5. Fall seven times, get up eight times. Great programs usually come from the bones of disastrous occurrences. There’s no teacher quite like learning from your own mistakes. The advantage of doing a program regularly is that we will with time improve, especially if we go at it with the right attitude and spirit. I believe God often uses our mistakes and failures to refine us and even purify our intentions. Towards this goal, keep track of what works and what doesn’t. Don’t rely on your memory but record what you do, writing things down on paper is an excellent way to do this. List down your thoughts immediately after the event and evaluate. A good evaluation question: “What can we do better the next time?”

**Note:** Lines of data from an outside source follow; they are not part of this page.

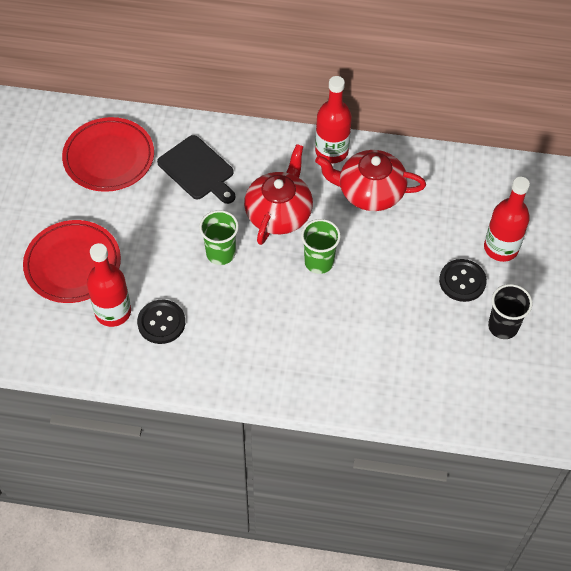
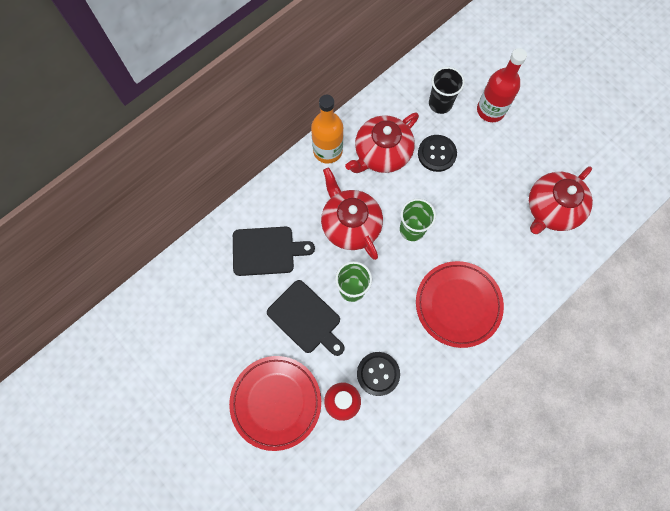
camera: 50 degrees left, 15 degrees up
(109, 158) = (200, 306): red plate -> red plate (458, 305)
(163, 237) = (306, 318): none -> black cutting board
(331, 151) = (327, 151): red bottle -> orange bottle
(450, 362) = (552, 209): none -> red teapot
(462, 281) = (497, 153): black button -> black button (436, 154)
(503, 326) = (549, 157): black cup -> black cup (440, 103)

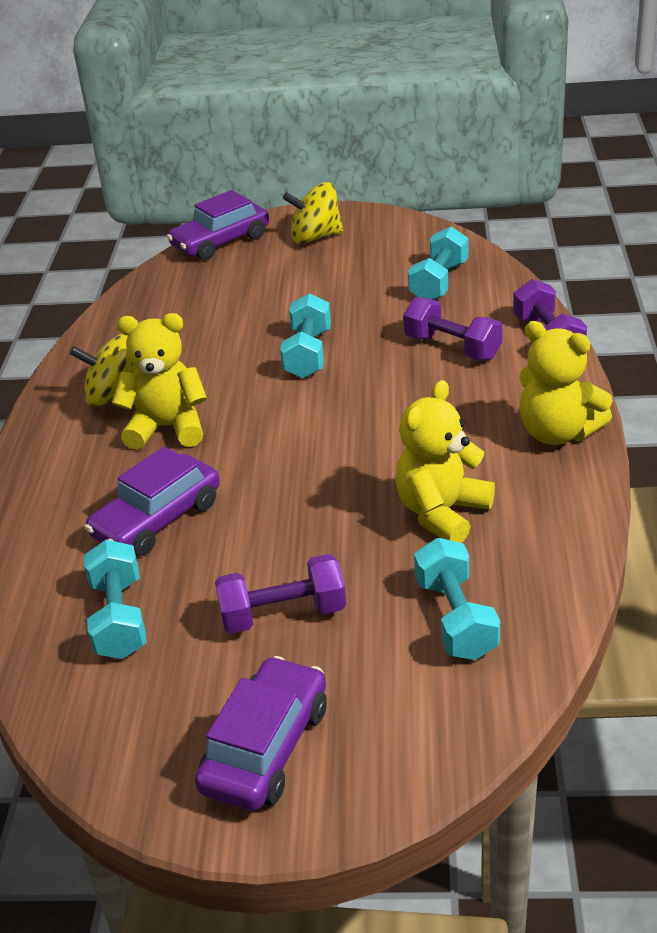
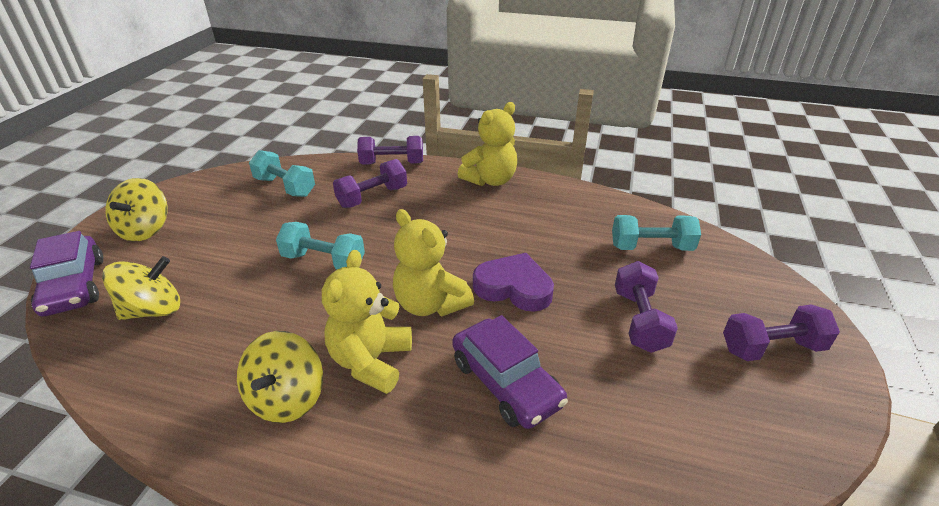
camera: 80 degrees left, 0 degrees up
(119, 618) = (634, 423): turquoise dumbbell -> none
(202, 291) = (153, 310): none -> yellow spinning top
(266, 747) = (771, 348): purple car -> purple dumbbell
(311, 499) = (514, 287): none -> purple heart
(442, 513) = (550, 234): yellow teddy bear -> yellow teddy bear (430, 304)

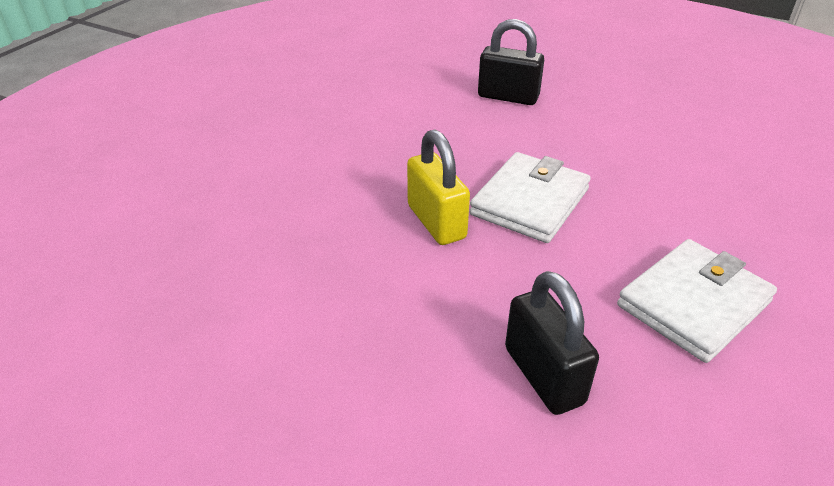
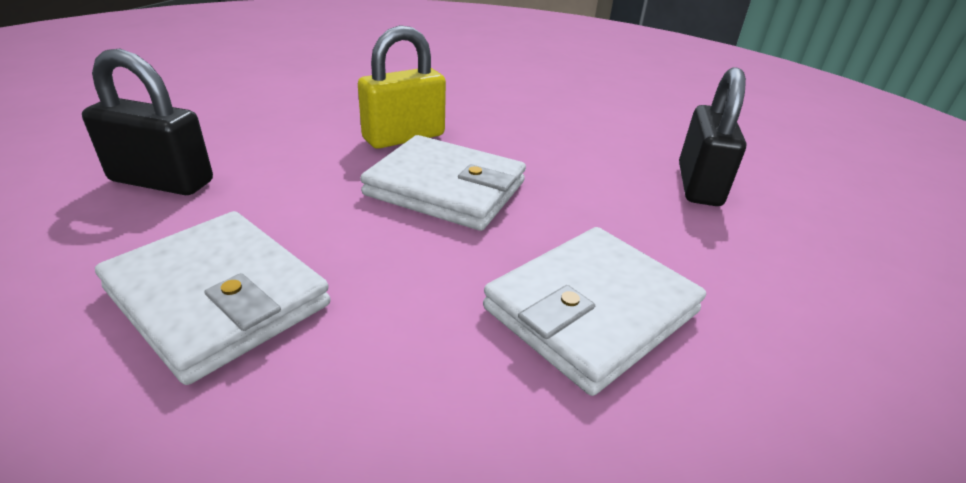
camera: 80 degrees right, 5 degrees down
(543, 375) = (162, 181): black padlock -> black padlock turned 45 degrees clockwise
(654, 159) = (591, 310): none -> white wallet

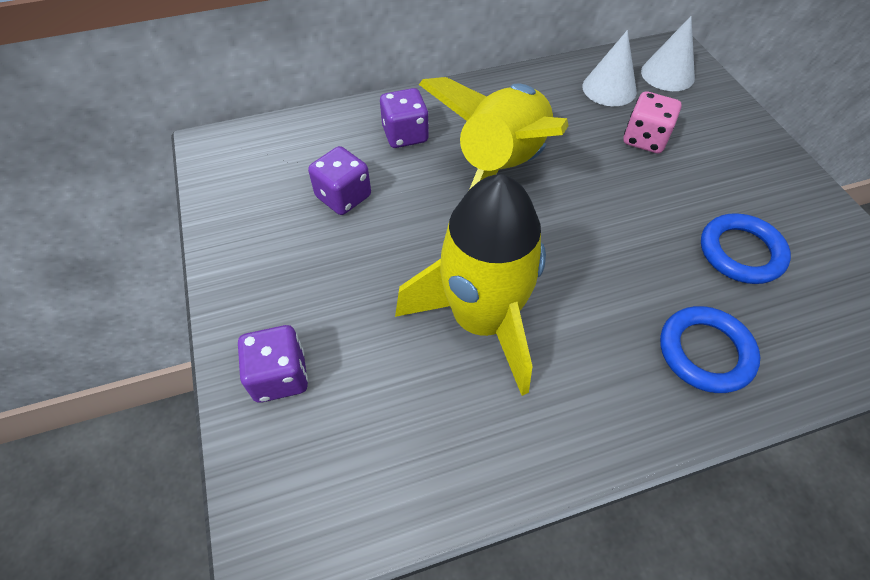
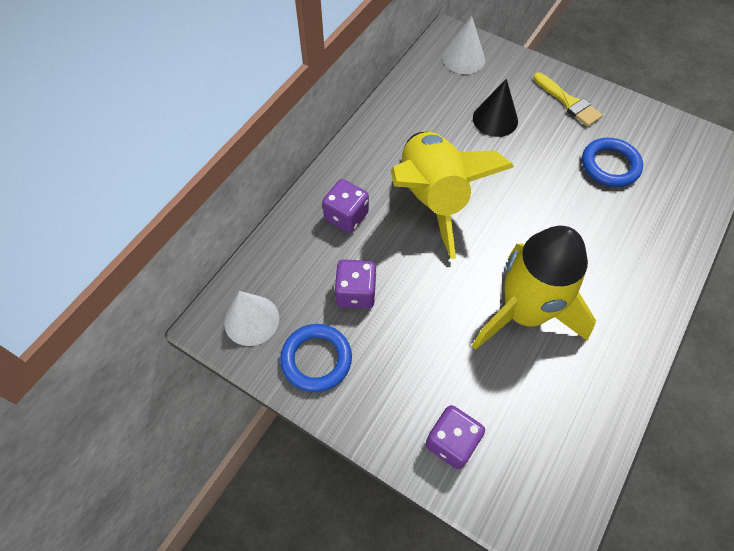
camera: 40 degrees left, 5 degrees up
(609, 88) = (440, 92): white cone -> white cone (251, 320)
(645, 139) = (495, 119): pink dice -> black cone
(705, 352) = (645, 242): blue ring -> blue ring (316, 359)
(752, 168) = (568, 102): none -> yellow brush

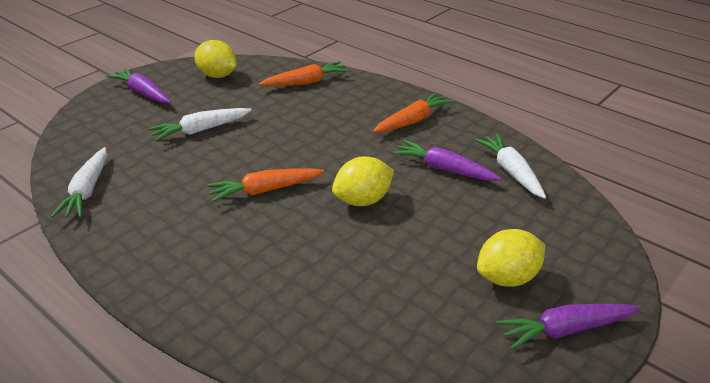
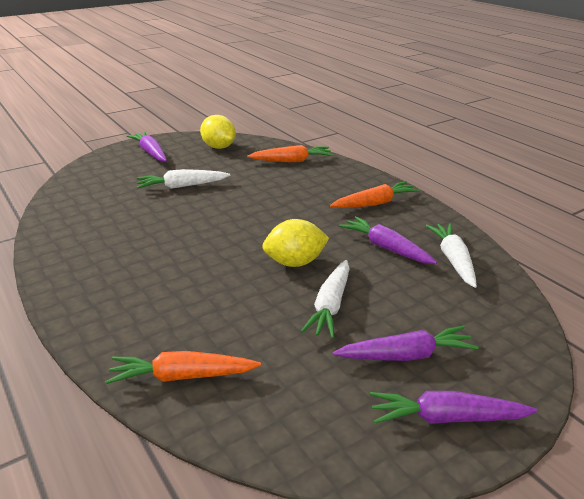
camera: 15 degrees right, 5 degrees down
(87, 191) = (65, 219): white carrot -> white carrot (330, 306)
(265, 190) = (211, 241): orange carrot -> orange carrot (182, 376)
(507, 278) = (406, 355): yellow lemon -> purple carrot

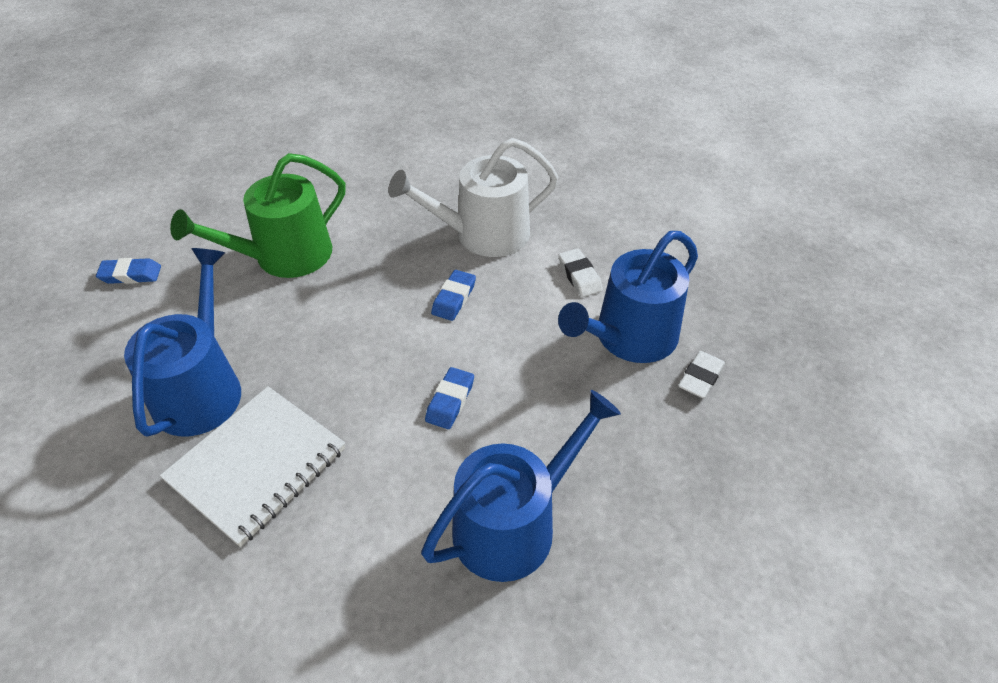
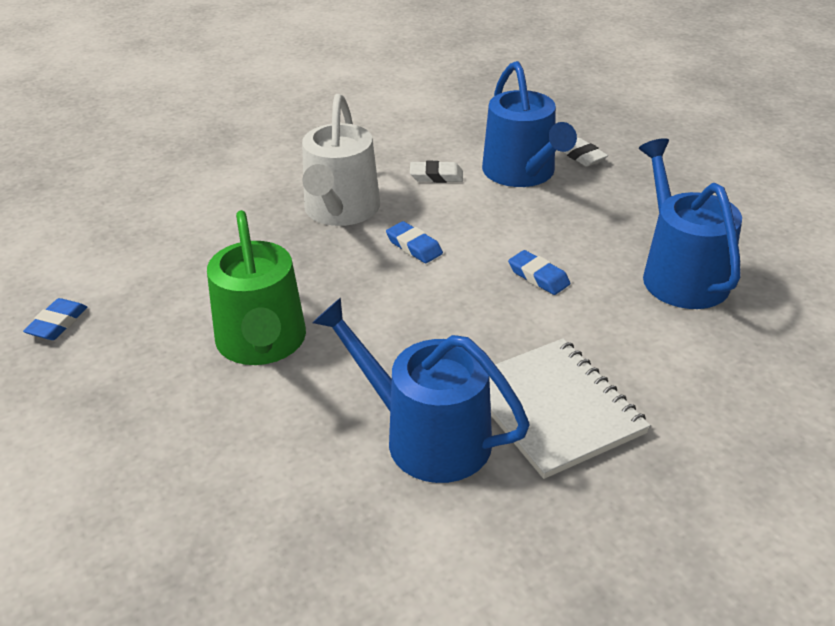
camera: 65 degrees left, 10 degrees down
(131, 275) = (185, 479): blue eraser -> blue eraser (57, 323)

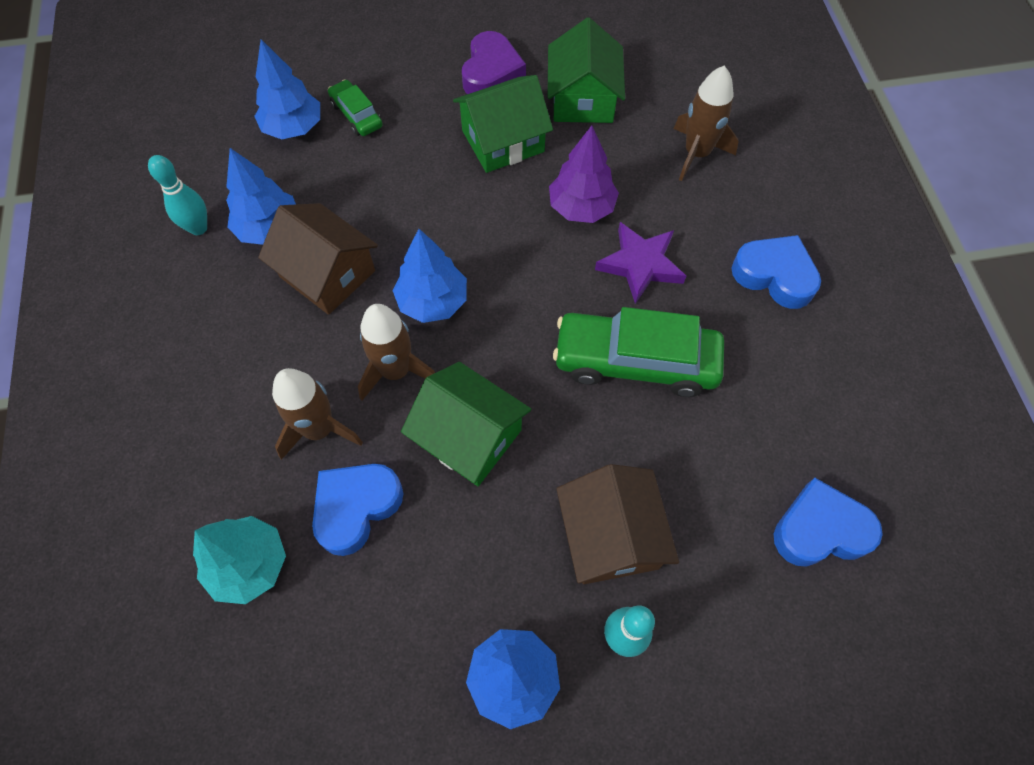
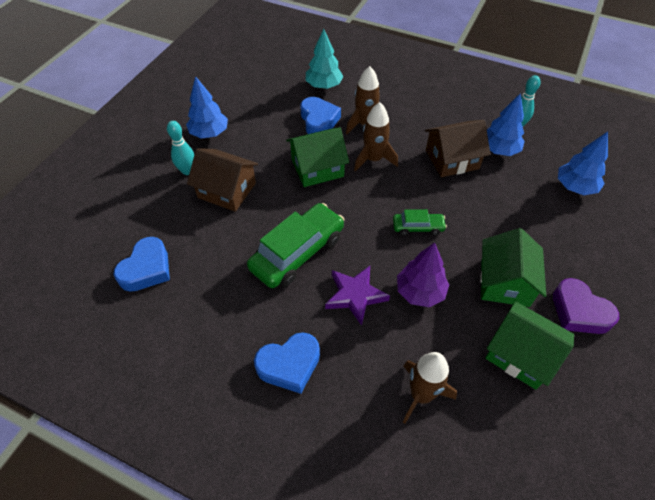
camera: 125 degrees right, 10 degrees down
(356, 115) = (571, 219): green car -> green car (418, 227)
(433, 302) = (403, 190): blue tree -> none

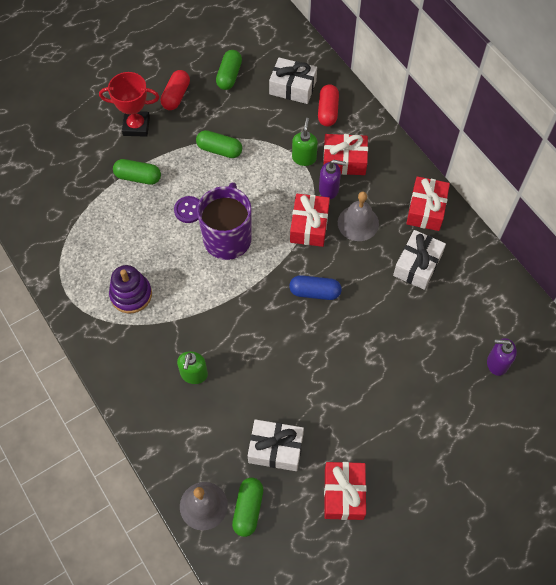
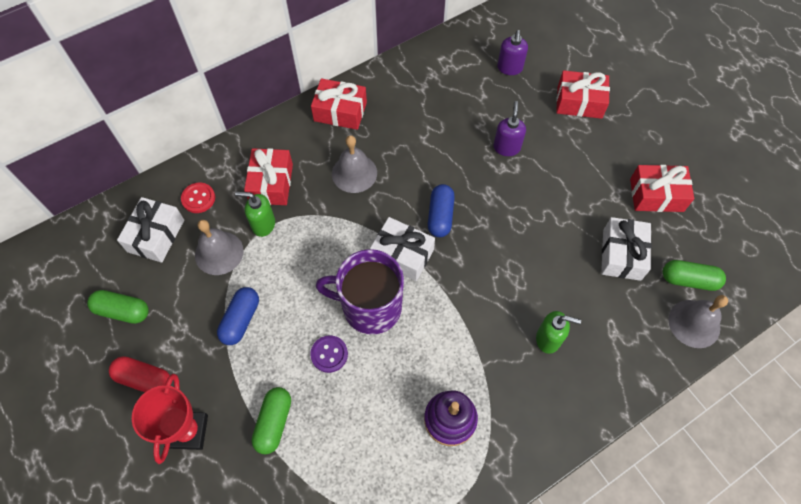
camera: 90 degrees left, 0 degrees up
(219, 150) = (241, 320): green capsule -> blue capsule
(277, 130) = (219, 253): none -> grey bell
(309, 226) = (356, 220): red gift -> red gift (579, 102)
(328, 111) = (198, 198): red capsule -> red button
(329, 189) = (309, 200): purple soap dispenser -> purple soap dispenser (506, 147)
(417, 265) = (406, 123): white gift -> white gift (402, 255)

Personally, the common bond in this list that keeps me fired up to create great programs is found in the verse I quoted at the start, Colossians 3:23, “Whatever you do, work heartily as for the Lord and not for men.” It is possible that I could do all the things I mentioned, have an excellent program and do it mainly for the approval of others. But if the primary motivation is not for the Lord all the effort will merely be temporary. I was drawn into youth ministry because of many great things young people represent but I remain in this type of ministry because of what is being built up in the life of each young person who knows Jesus. A work that is for the glory of God, when all is said, should be the prime motivation for keeping programs excellent.